= Fund for Export Development in Africa =

The Fund for Export Development in Africa (FEDA) is the development investment arm of African Export–Import Bank (which is also known as Afreximbank).

== History ==
In 2016, Fund for Export Development in Africa was initiated as "Fund for the promotion of intra-African trade and industrialization and export development".

FEDA was established to address the US$110 billion financing gap hindering intra-African trade, value-added export development, and the development of industrial value chains across the continent. Rwanda, where FEDA is headquartered was the first country to sign the FEDA Establishment Agreement. São Tomé and Príncipe signed the agreement in June 2023. Nigeria became the 16th country to accede the agreement in May 2024.

Egypt and Malawi joined in September and October 2024 respectively.
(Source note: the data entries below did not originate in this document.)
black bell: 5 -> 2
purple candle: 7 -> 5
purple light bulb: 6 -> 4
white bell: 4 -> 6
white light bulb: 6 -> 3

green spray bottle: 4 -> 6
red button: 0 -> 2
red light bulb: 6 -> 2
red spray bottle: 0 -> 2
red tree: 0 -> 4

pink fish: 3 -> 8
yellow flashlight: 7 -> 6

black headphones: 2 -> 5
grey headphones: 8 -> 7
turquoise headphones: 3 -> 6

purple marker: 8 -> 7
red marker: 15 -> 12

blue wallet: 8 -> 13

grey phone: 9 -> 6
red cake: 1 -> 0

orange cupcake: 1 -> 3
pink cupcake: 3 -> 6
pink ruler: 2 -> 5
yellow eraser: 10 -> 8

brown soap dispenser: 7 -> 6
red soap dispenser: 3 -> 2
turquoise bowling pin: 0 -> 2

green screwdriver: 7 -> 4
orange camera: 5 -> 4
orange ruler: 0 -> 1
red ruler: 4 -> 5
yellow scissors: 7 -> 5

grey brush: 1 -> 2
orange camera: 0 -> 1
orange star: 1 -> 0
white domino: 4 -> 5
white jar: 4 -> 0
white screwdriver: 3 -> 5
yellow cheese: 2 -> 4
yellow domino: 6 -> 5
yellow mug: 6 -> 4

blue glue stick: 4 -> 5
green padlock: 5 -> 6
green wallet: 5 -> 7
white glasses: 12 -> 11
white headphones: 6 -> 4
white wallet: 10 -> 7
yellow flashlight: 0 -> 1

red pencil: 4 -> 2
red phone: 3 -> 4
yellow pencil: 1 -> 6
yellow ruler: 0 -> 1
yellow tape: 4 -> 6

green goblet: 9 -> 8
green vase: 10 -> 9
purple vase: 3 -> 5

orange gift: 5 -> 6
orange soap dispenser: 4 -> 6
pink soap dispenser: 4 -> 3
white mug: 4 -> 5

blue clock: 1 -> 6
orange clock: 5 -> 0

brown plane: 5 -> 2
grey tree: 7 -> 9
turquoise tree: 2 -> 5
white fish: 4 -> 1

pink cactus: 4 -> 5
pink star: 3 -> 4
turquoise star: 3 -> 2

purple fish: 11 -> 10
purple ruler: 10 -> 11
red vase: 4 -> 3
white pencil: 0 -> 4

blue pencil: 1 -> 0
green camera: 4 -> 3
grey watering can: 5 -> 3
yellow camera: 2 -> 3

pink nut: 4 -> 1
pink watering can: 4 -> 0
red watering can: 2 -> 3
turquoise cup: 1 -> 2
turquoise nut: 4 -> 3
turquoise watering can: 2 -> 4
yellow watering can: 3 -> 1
Other members include Mauritania, Guinea, Togo, South Sudan, Zimbabwe, Kenya, Chad, Republic of the Congo, Gabon, Sierra Leone, Equatorial Guinea, Ghana.

== Funding and investments ==
In 2021, FEDA led the $56 million series B round for Kobo360.

In 2022, FEDA raised $670 million to drive different interventions aimed at developing trade in Africa.

In February 2023, Geregu Power Plc announced that FEDA had purchased 5% of its shares.

In October 2024, FEDA contributed $300 million investment to ARISE IPP's $443 million capital raise.

In October 2025, Spiro raised $100mn in a round led by FEDA.